Tartışmalar sürerken, Yeni Akit yazarı Abdurrahman Dilipak’ın kişisel Twitter hesabından yaptığı paylaşımlar dikkati çekti.
“Bu rezil sürecin sonunda birileri tavşana kaç tazıya tut oyunu ile yarın UCM’de sanık sandalyesine oturtmaya kalkarsa, bu kara paralara el konulursa, içeride hesaba soramadıklarımız, dışarıda enselenirse ne yapacağız! Ki gidişat o yönde” diyen Dilipak, “Bu kriz bir fitnenin sonlandırılması için fırsata dönüştürülürse ne ala, ama çeşitli bahanelerle yine üstü örtülürse, gelecek günlerin geçen günleri aratmasından korkun. İçeride ve dışarıda olacaklar ufkumuzu karartabilir” görüşünü dile getirdi.
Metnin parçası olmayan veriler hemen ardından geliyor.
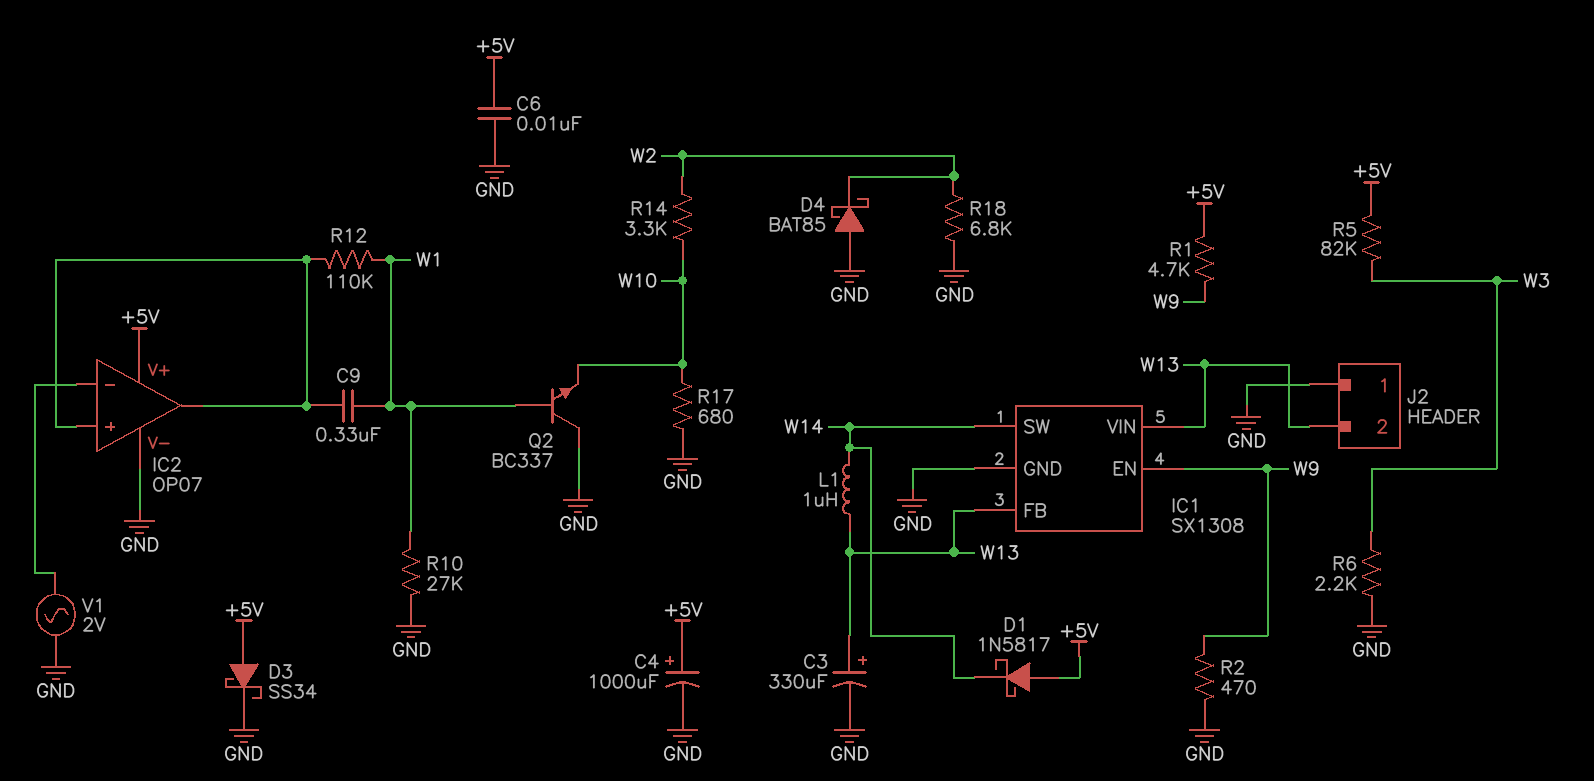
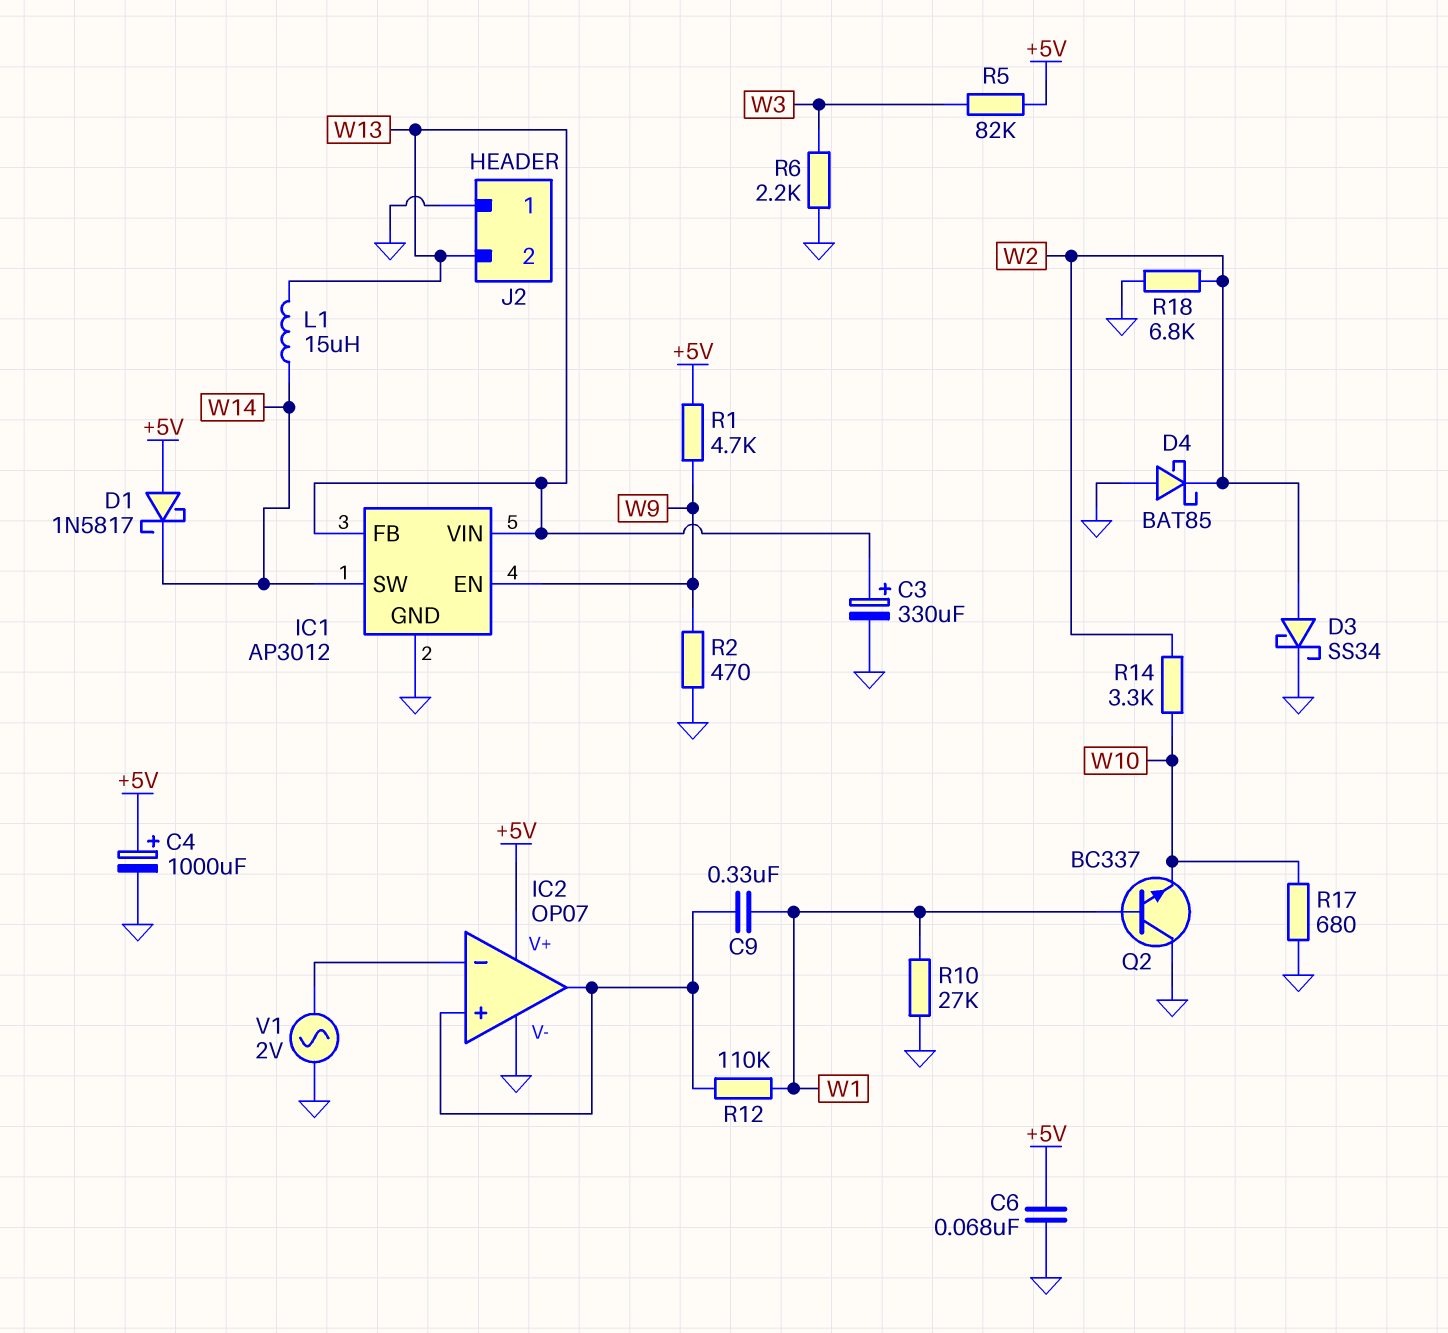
C6: 10nF (+5V, GND) -> 68nF (+5V, GND)
D3: schottky SS34 (A +5V, K GND) -> schottky SS34 (A W2, K GND)
IC1: SX1308 -> AP3012
L1: 1uH (W13, W14) -> 15uH (W13, W14)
Dilipak, “Ya devlet başa ya kuzgun leşe” diyerek, “Şimdi asıl görev Adalet Bakanına düşüyor. Bakan iman eden biri. Bilir ki sadece yaptıklarında değil, yapması gerekenleri yapmadığı için de hesaba çekileceği bir gün var. En büyük sorumluluk bugün ona ait. Hak yolda yürüdüğü sürece Allah yardımcısı olacaktır. Değilse…” ifadelerini kullandı.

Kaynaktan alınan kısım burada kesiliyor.